Wind instruments improve your chances to gain by tacking
There are two kinds of tacks; the ones that need to be done for tactical or strategic purposes;
- Point you to where you need to go, i.e.turning onto the next leg, tacking on the layline and avoiding obstacles.
- Moving to one side of the course because of a wind or current advantage there.
- Positioning yourself advantageously relative to your competition, e.g. consolidation, and rules-based decisions – starboard for right-of-way advantage or avoiding boats with the right-of-way.
- Game-changer wind shifts such as frontal passage or sea breeze onset.
These tacks are more or less mandatory. The rest is discretionary; tacking on shifts. And small ones at that. This discussion is about using wind oscillations which are temporary shifts in the wind. The wind is shifting left and right but its average direction remains constant. In this kind of condition it is faster to maximize your Vmg up the average wind direction rather than the shifted wind direction. This is the principle behind the Wally.
Tacking on a shift vs. not tacking
Here we see 2 identical boats on port. Green Machine detects a small shift and tacks onto starboard. Dead Red doesn’t notice or believe and keeps going, bearing away to the new wind because his telltales tell him to.
Notice that Green’s Vmg up the average wind (see below) increases while Red’s decreases. The equivalent straight-line boatspeed advantage is considerable;
A 5º shift is equivalent to about 1 knot of boatspeed or 100 seconds/mile!
The bigger it is, and the longer it lasts, the more seconds you gain.
Needless to say, having wind instruments helps you find those small shifts. Accurate wind instruments give you the confidence to believe what they are telling you.
The disadvantage of tacking
The downside is that tacking carries with it a certain amount of risk and penalty.
- Distance lost to weather (DLw). All tacks produce a loss, and blown tacks are always a possibility. The expected gain needs to pay back this loss before it becomes one.

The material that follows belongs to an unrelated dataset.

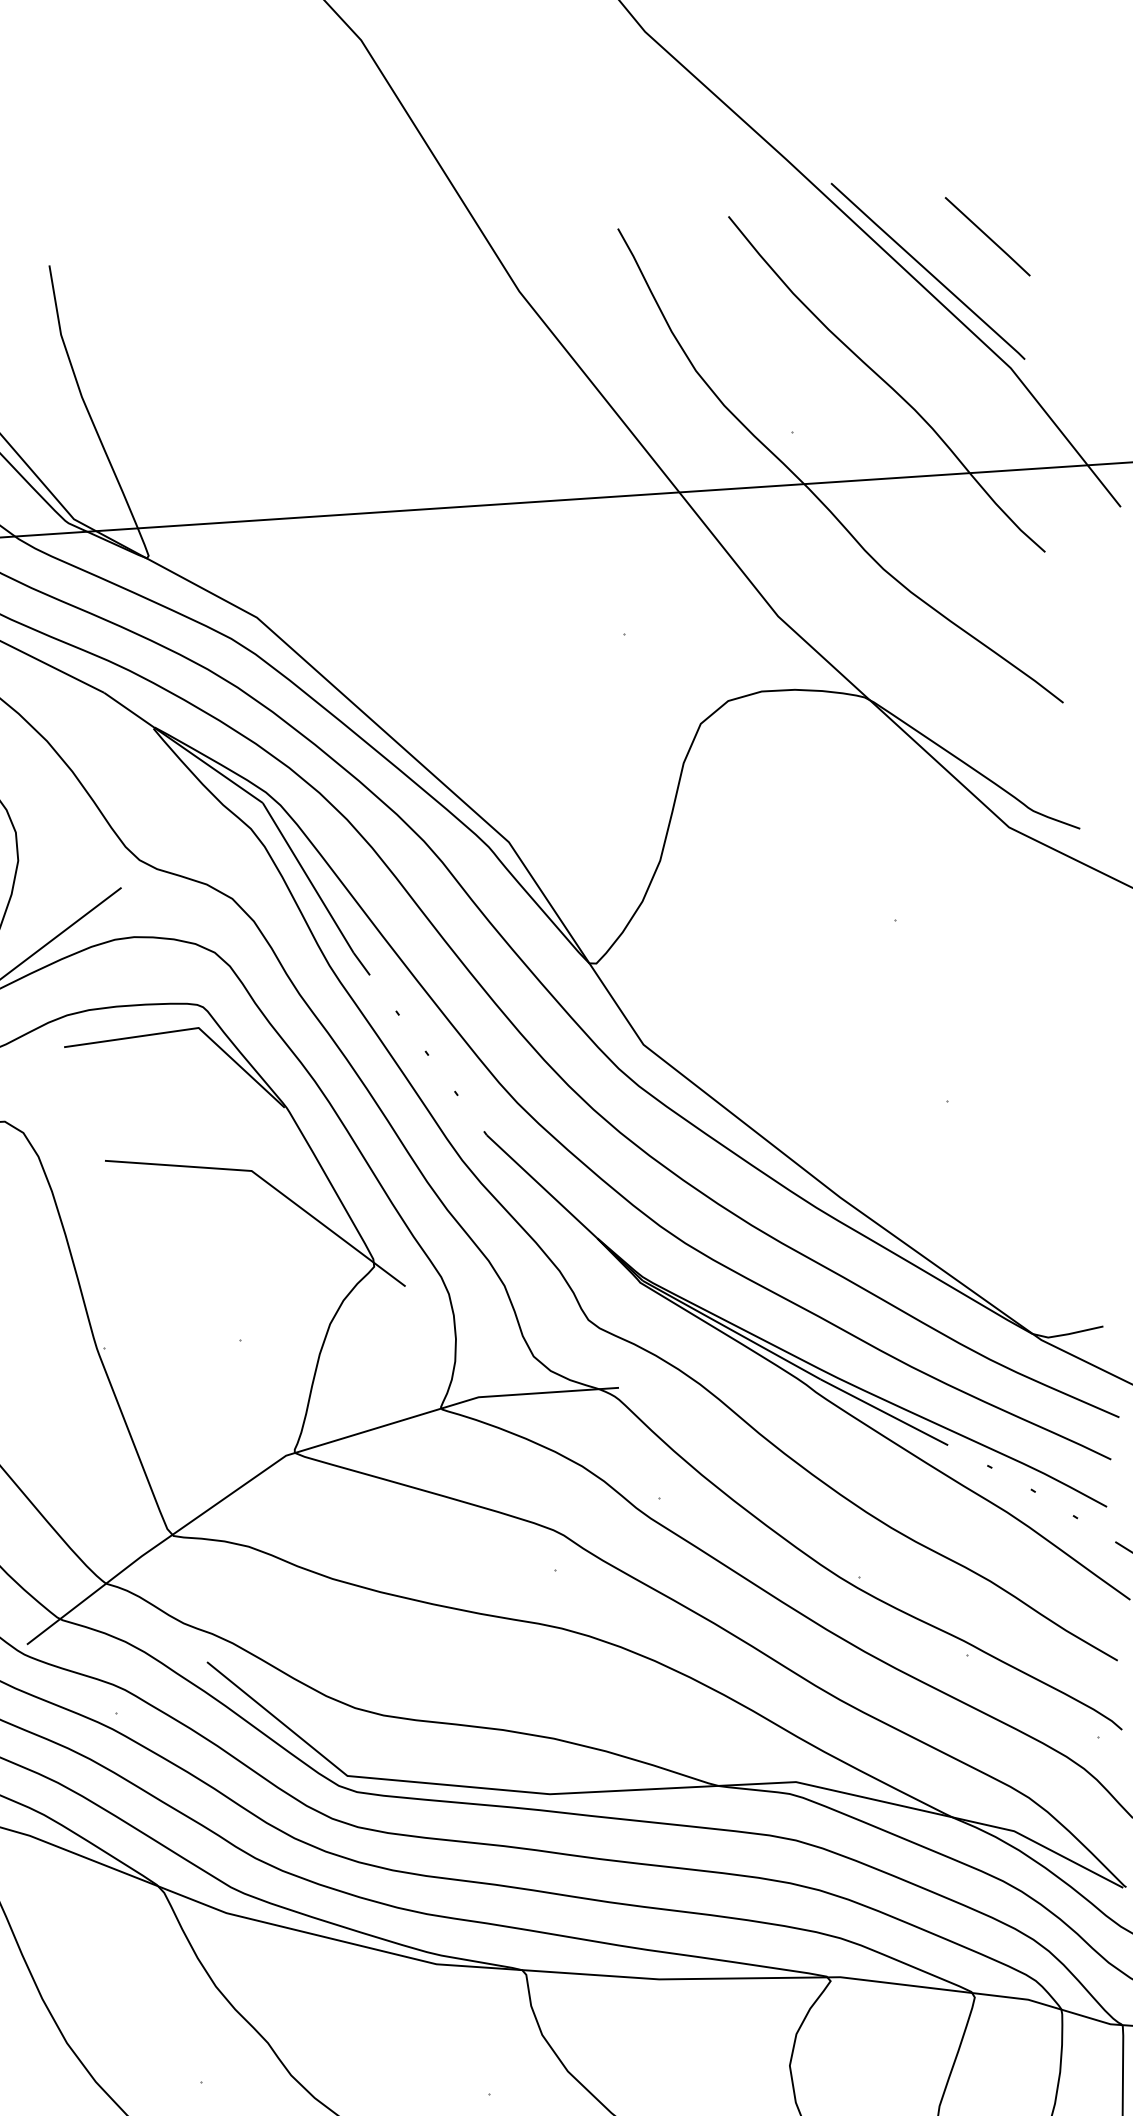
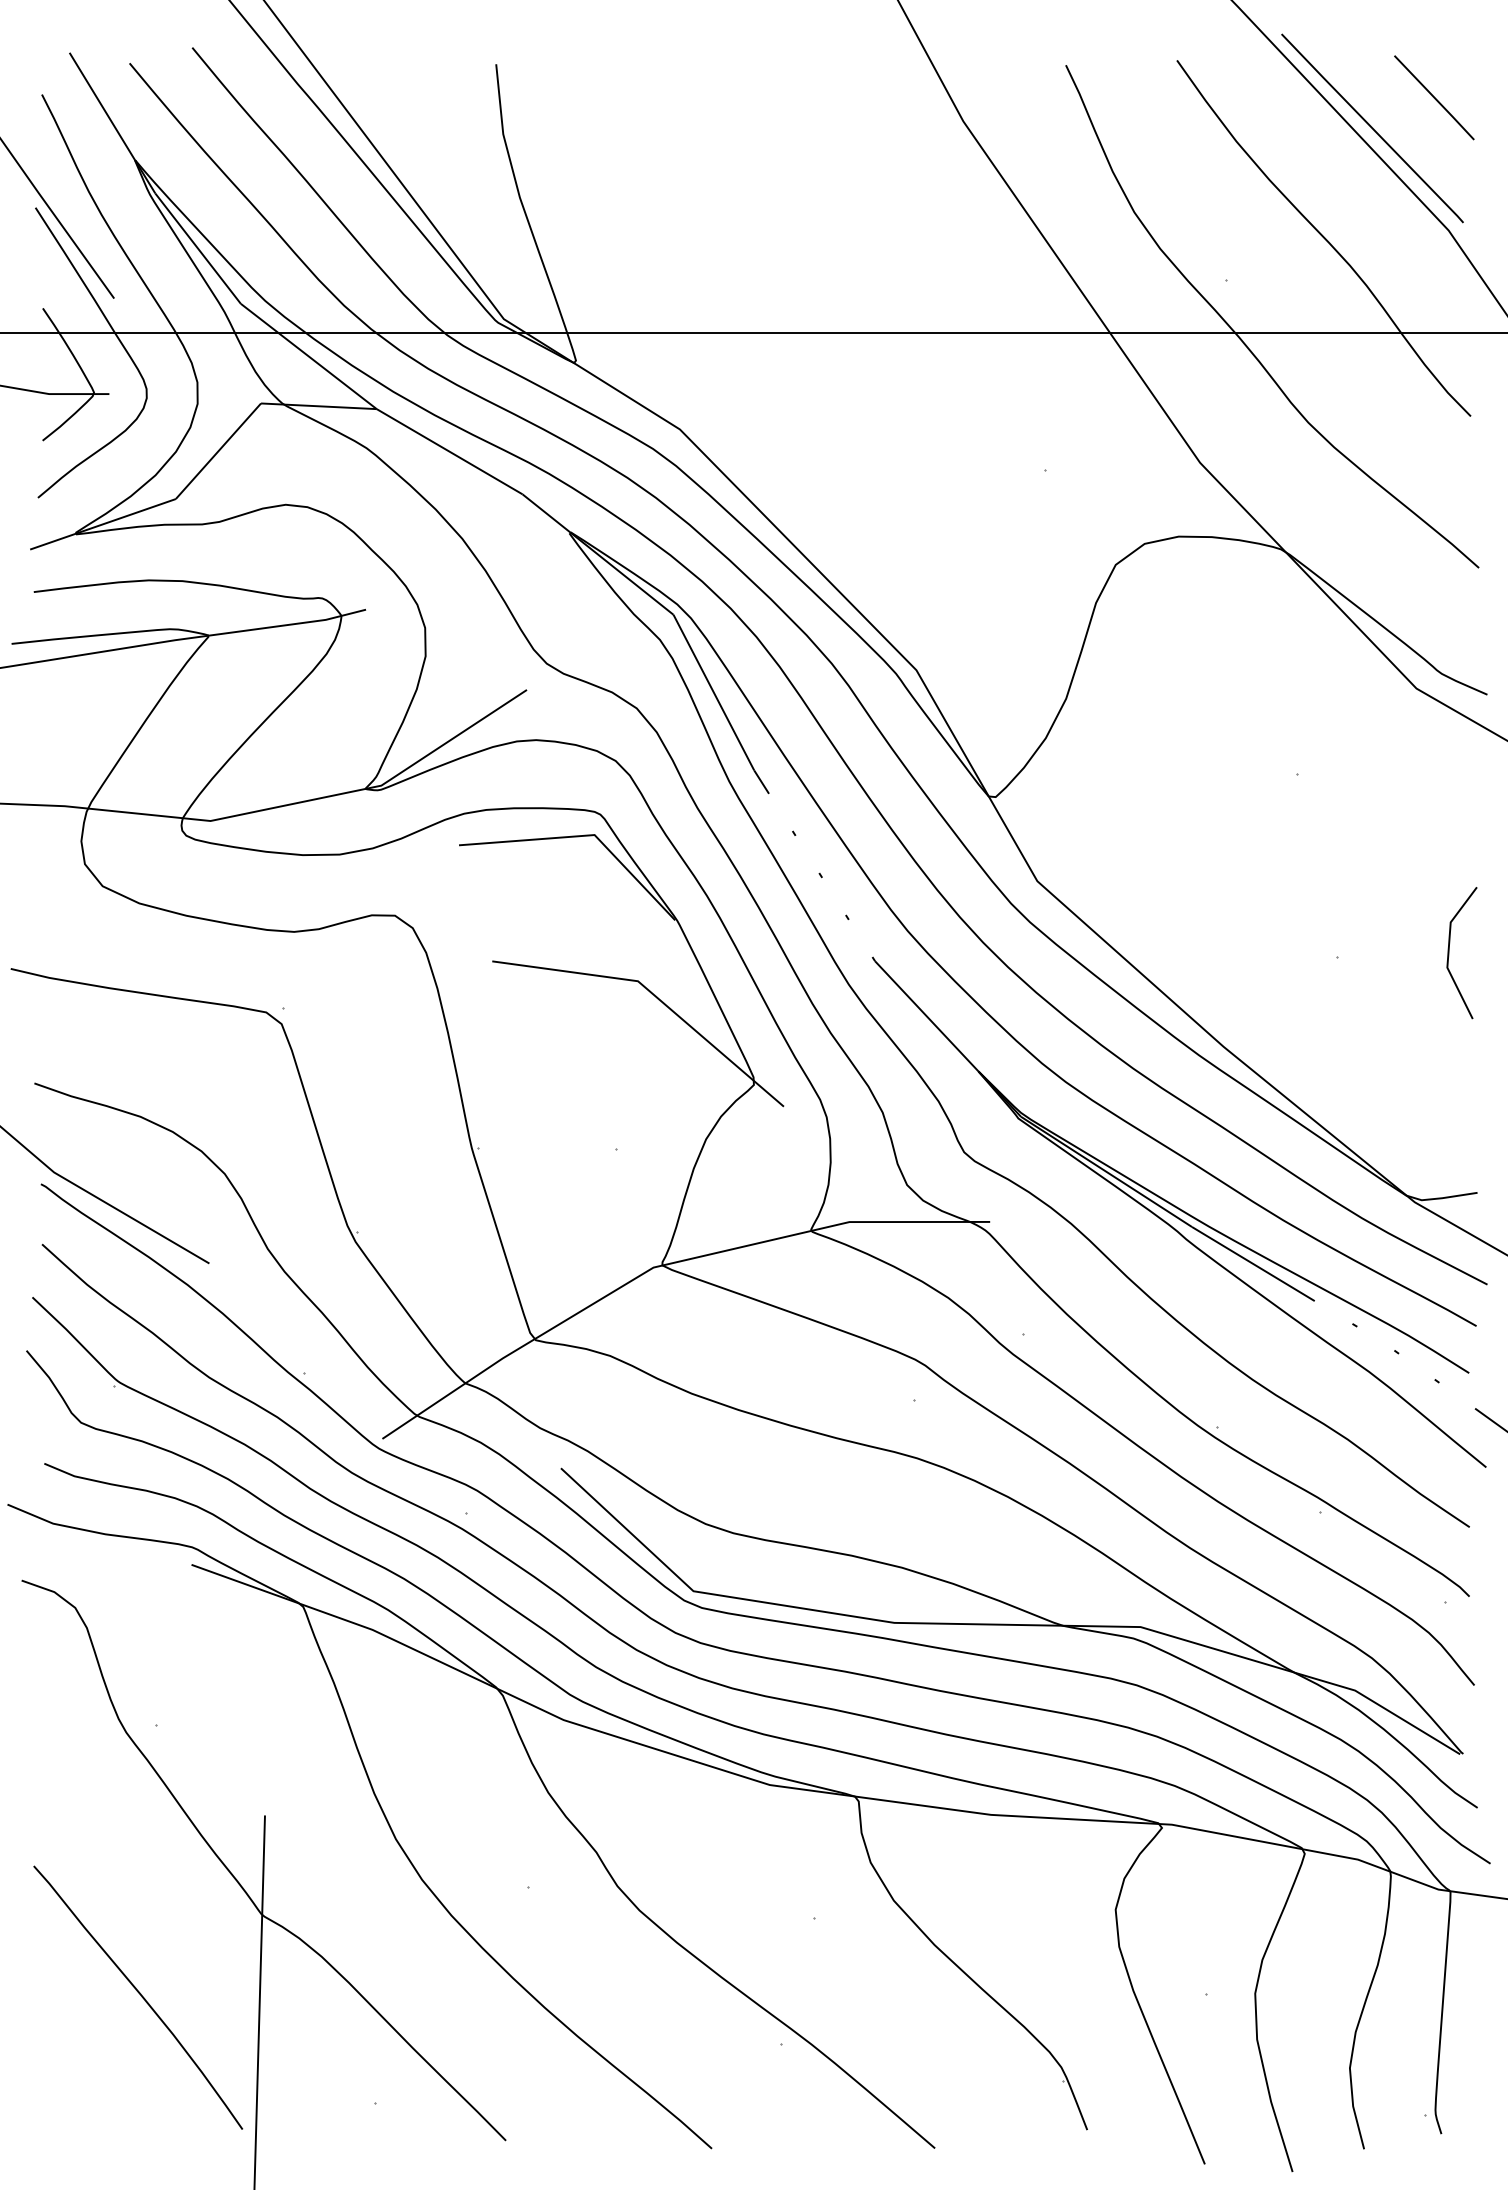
line: (1059, 1089) -> (1449, 953), added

- The wind shift peters out before you make back your tack loss.
You certainly shouldn’t tack if you won’t make up for the DLw. So how do you decide this?
- The first thing is to know what a tack will cost you. See Tack Scoring for guidance on this, and Tack Tracker for the needed tools.
- The second thing is deciding how big the shift is and how long it is likely to last. The bigger and longer the shift, the safer it is to use it. See Wind Statistics for information on how to guess better.
In addition to having good instruments to tell you about the wind shifts, the two factors – DLw and shift metrics control whether you should tack or not.
Gaining from shifts without tacking
There is also a way to take advantage of wind shifts without tacking. It has no DLw penalty, although the gain is less. The Wally was invented in Fremantle where the wind shifts were seemingly regular, but too short to exploit. The basic idea of the Wally is that when the wind shifts back and forth at least once during a leg, you do better by maximizing Vmg up or down the average wind instead of the current wind. This change of perspective always increases your DLw relative to sailing Vmg on the current wind. And it also pumps your lateral separation in such a way that wind shifts always help you and hurt them.